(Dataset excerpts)
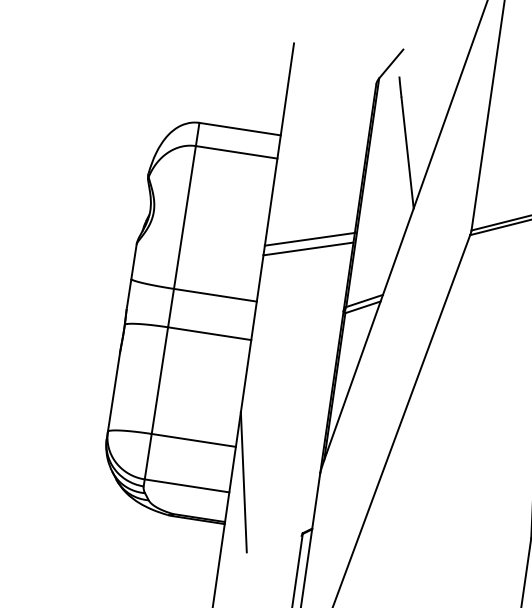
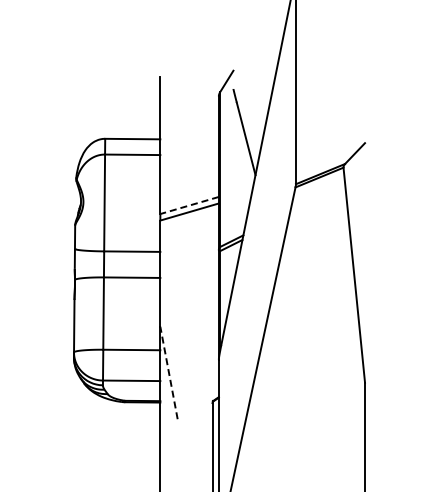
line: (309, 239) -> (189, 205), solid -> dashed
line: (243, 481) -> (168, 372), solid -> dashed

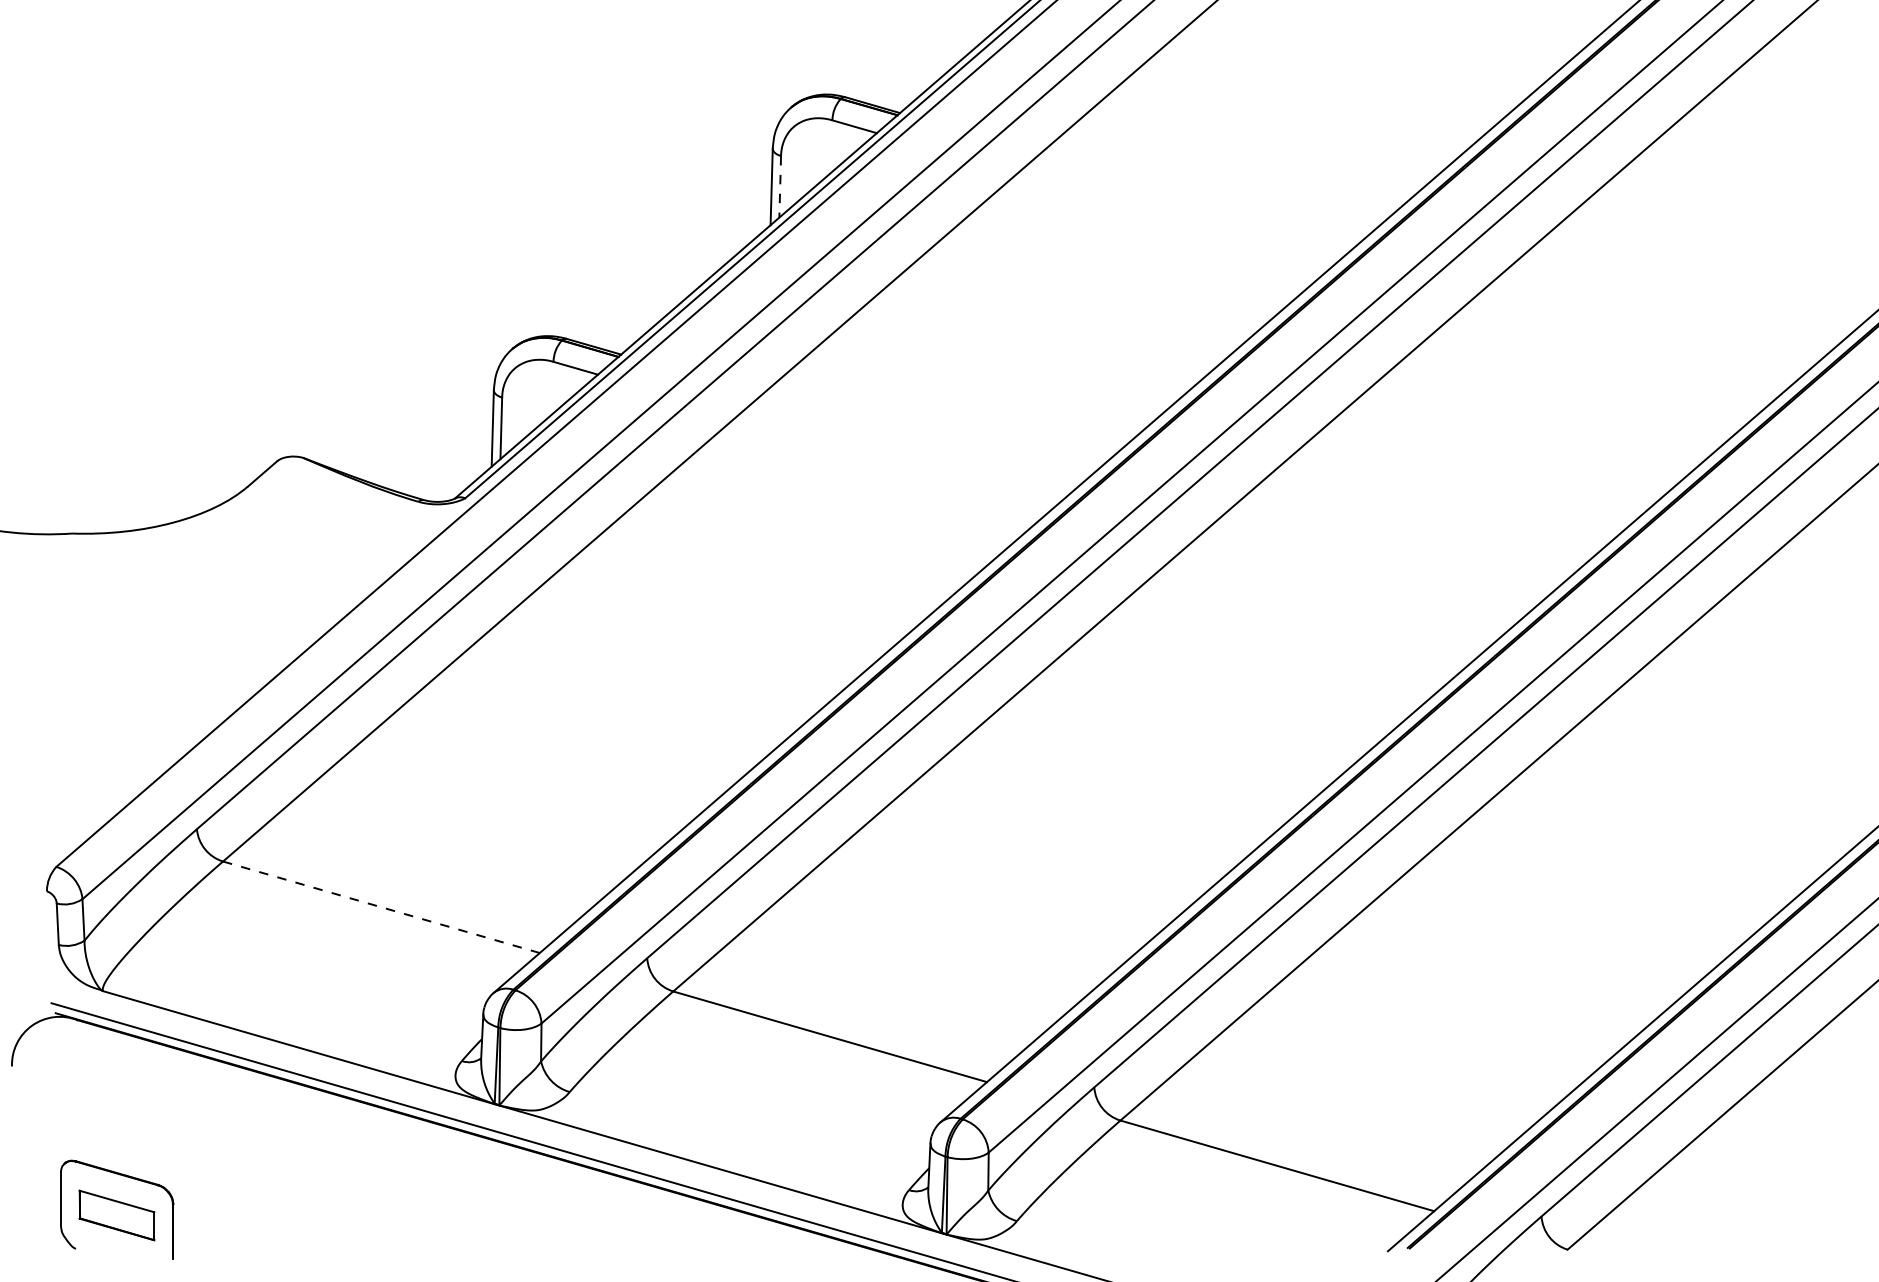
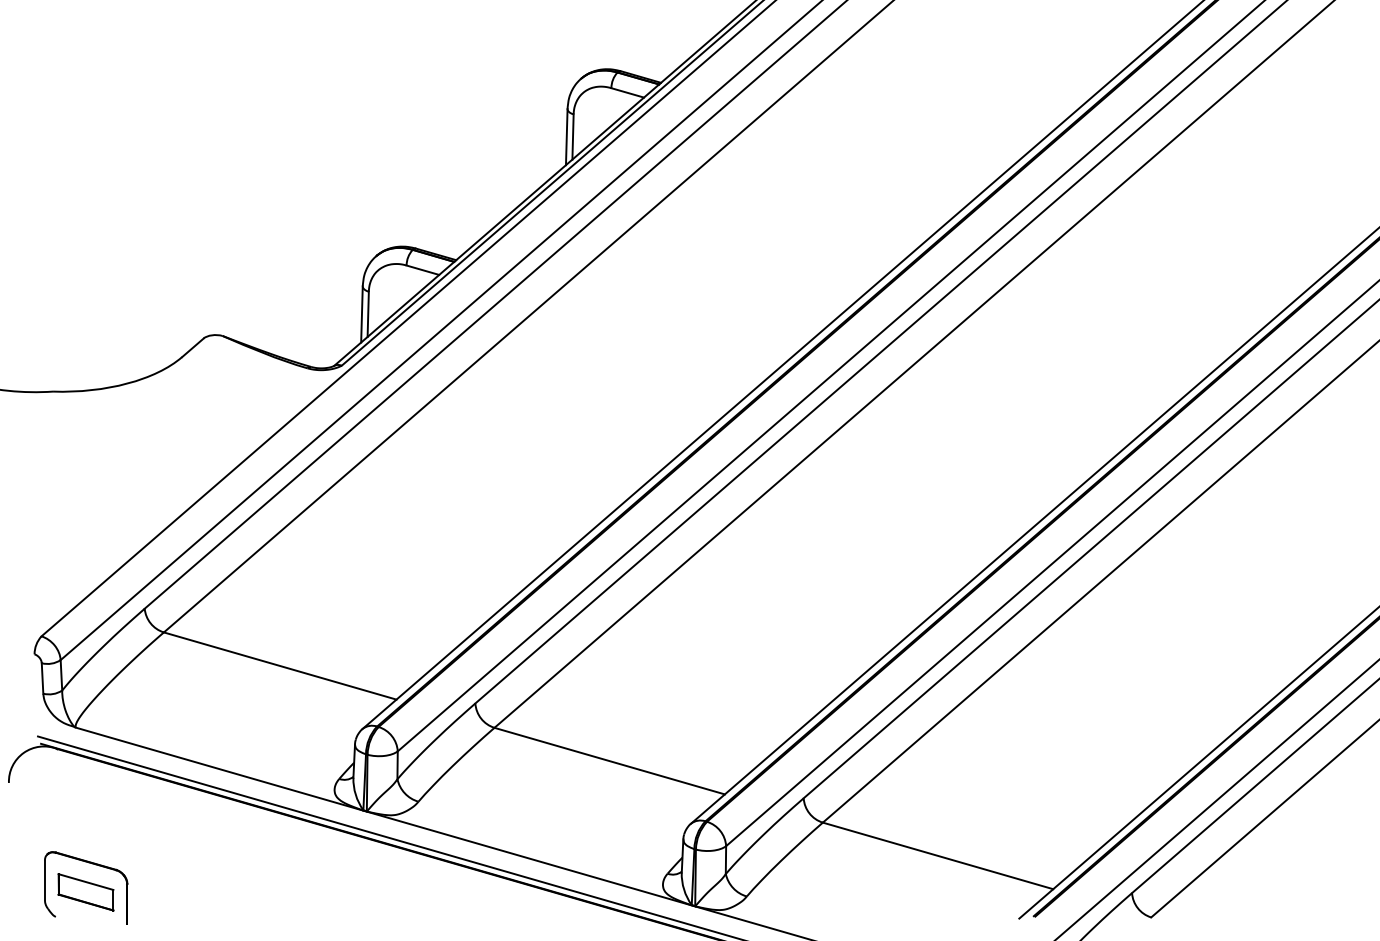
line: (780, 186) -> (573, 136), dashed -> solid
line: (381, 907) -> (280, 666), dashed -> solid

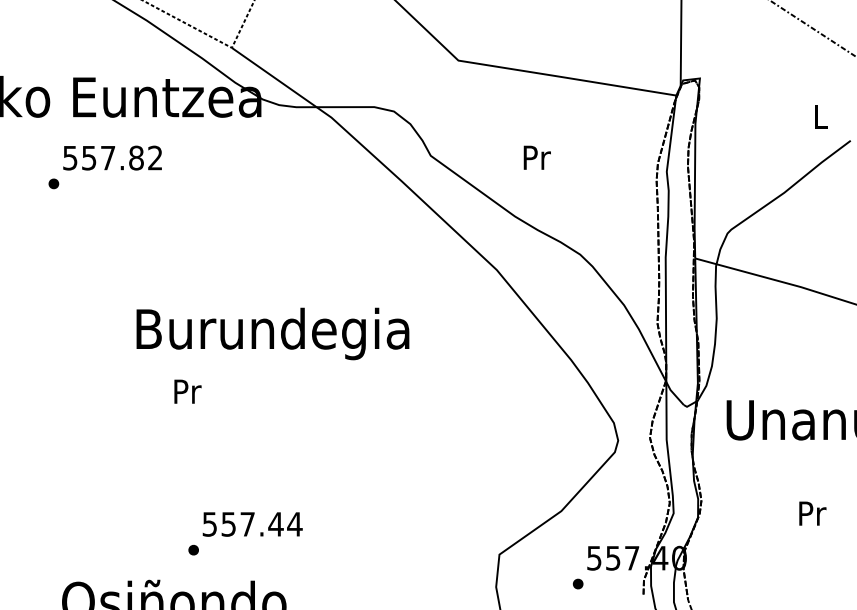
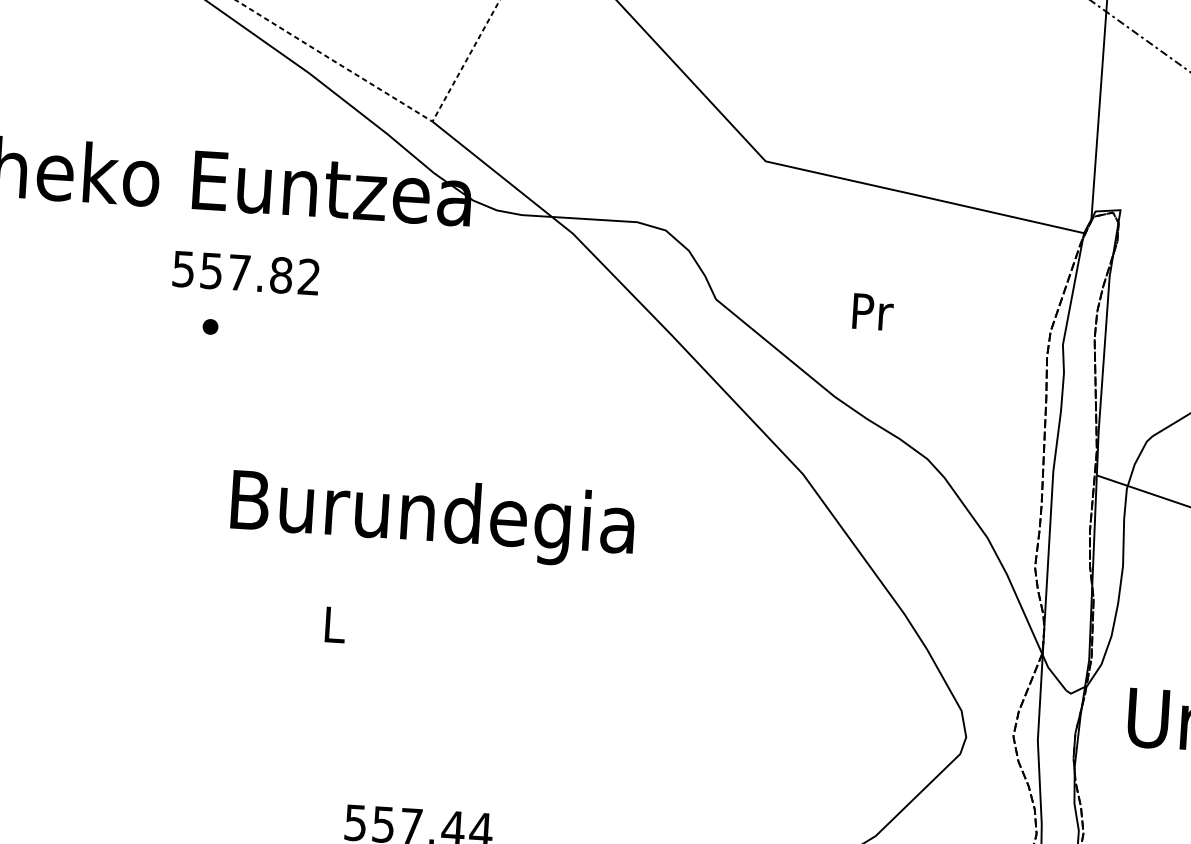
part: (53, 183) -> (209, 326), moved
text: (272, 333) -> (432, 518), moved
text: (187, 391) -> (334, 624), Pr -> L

* [Exercise] Scan the lines above for the word "text" and copy every one where it occurs.

* [Worked solution]
text: (272, 333) -> (432, 518), moved
text: (187, 391) -> (334, 624), Pr -> L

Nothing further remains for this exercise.